SDLT, Part 4 of the Finance Act 2003 (FA 2003)

SDLT is commonly thought of as arising when a residential property (or dwelling to use the statutory language) is purchased. Whilst this is a convenient description of SDLT in its most common form, it arises in a wide range of land transactions ( s. 43(1) FA 2003) when a chargeable interest (s.48 FA 2003) is acquired. The concept of a chargeable interest is widely drawn as an 

..estate, interest, right or power in or over land…” or the benefit of an “…obligation, restriction or condition…” in respect of the same.

Paragraph 3, Schedule 4A of FA 2003 provides for a higher flat rate of 17% for high-value residential transactions (the threshold is currently £500k), where the purchaser is a company.

ATED, Part 3 of the Finance Act 2013 (FA 2013)

A common method of avoiding SDLT was to own a property, particularly a high value one, through a company. By selling the shares in the company, rather than the property itself, SDLT could be avoided. ATED’s introduction followed numerous press articles with lurid headlines such as Secret film shows how buyers of luxury London homes can avoid millions in tax. ATED, was introduced in Part 3 of the FA 2013 as a bulwark against this tax avoidance strategy, by making it less attractive for companies, usually in the form of special purpose vehicles, to own residential property. It is worth bearing in mind that at the time ATED was introduced the then Conservative government was facing calls for wealth taxes, mansion taxes and maintenance of 50p higher rate of income tax. ATED was a response to those calls, not only to curb SDLT avoidance but also as a means of clawing back tax losses.

ATED is an annual tax that is charged to property owning companies. ATED has a narrower focus than SDLT and is calculated, on days during the relevant chargeable period (1 April to 31 March each year), when a company has a chargeable interest in a single-dwelling with a taxable value of £500,000 or (s.94 FA 2013). As of writing, the annual ATED charge for interests valued at between £500k to £1 million is £4,450; £72,000 for valuations of £5 to £10 million; and £292,350 for interests valued at £20 million plus. 

Reliefs

SDLT and ATED relief is available to, amongst others, property developers.  Under paragraph 5, Part 3 of the FA 2003, the 17% higher rate of SDLT will not apply where the chargeable interest is (emphasis added): 

“ …acquired exclusively for one or more of the following purposes:

(a) exploitation as a source of rents…;

(b) development or redevelopment and resale in the course of a property development trade;

(c) resale in the course of a property development trade…;

(d) resale (as stock…) in…a property trading business…”

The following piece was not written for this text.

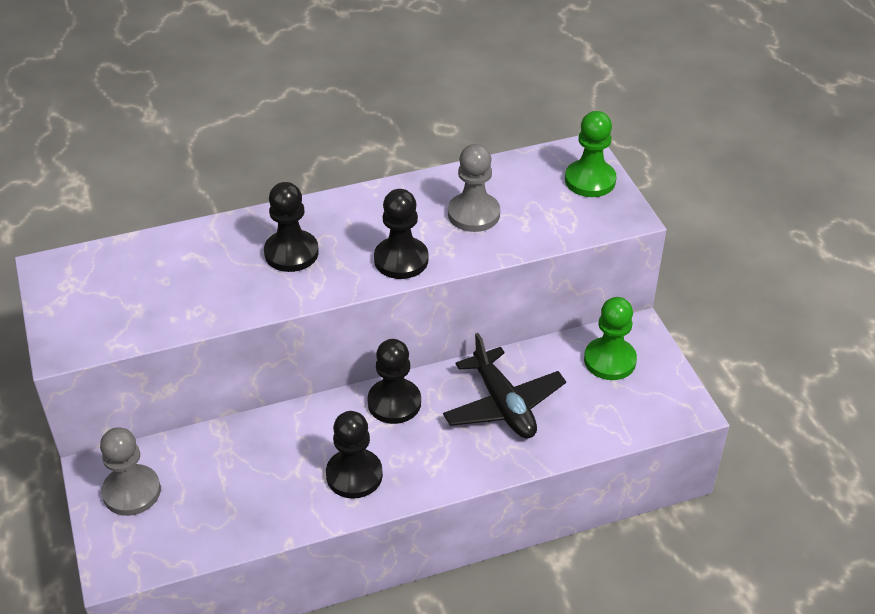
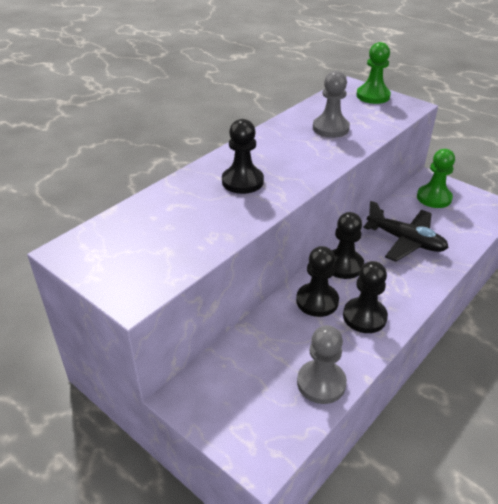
camera: 30 degrees left, 5 degrees down
(131, 492) = (223, 399): grey pawn -> grey pawn (321, 383)
(401, 260) = (317, 163): black pawn -> black pawn (317, 301)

Similarly, section 138 of the FA 2013 provides for relief from ATED (emphasis added):

“…(1)A day in a chargeable period is relievable in relation to a single-dwelling interest if on that day

(a)a person carrying on a property development trade (“the property developer”) is entitled to the interest, and

(b)the interest is held exclusively for the purpose of developing and reselling the land in the course of the trade…”

Bars to relief: occupation by a non-qualifying individual

SDLT and ATED reliefs are not available where a “…non-qualifying individual is permitted to occupy…” the property (paragraph 5(2) FA 2003 and s.135 FA 2013). This restriction covers a variety of individuals that have interests or connections to the person who holds the chargeable interest. A typical example being a property occupied by a director of the company developing it.

IST v HMRC

The facts

V was at, all material times, a director of IST a property development and investment company. IST was a subsidiary of a company of which V was the majority shareholder. V had been drawing between £1m and £3m from IST and had an overdrawn director’s loan account of about £640k. V was in pressing need of funds. In March 2013, V’s son (S) was appointed as a director of IST and began to run the company. At about this time IST had a cash balance of around £45k. S believed that IST needed to cut costs and increase revenues, in particular so it could sustain V's drawings.

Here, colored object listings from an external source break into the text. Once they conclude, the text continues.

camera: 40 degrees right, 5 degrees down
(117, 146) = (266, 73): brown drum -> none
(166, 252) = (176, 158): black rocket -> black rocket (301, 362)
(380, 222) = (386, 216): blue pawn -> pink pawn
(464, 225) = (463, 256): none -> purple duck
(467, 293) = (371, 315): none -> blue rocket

V owned the freehold of a substantial residential property, in Saint John’s Wood, London (the Property) and given her financial situation was considering selling the Property, which, at that time was in a state of some disrepair.  S believed that the Property had development potential. S was given guide prices for the Property ranging from £9.3 million in its - then - current state to £15 million if completely refurbished and extended.

Given its financial state IST could not purchase the Property outright. Furthermore, it was envisaged that redevelopment of the Property would be expensive and that it would take some time for planning permission and other development consents to be obtained. However, if V was not put in funds she would have been forced to sell the Property on the open market. So, IST’s solution was to make payment by instalments. In 2014 IST entered into an option agreement (the Option Agreement and the Option) to acquire the Property. The terms of the Option Agreement were an Option price of £4,650,000, to be exercised within 5 years and 3 months of grant and a purchase price of £9,300,000 (Option price included).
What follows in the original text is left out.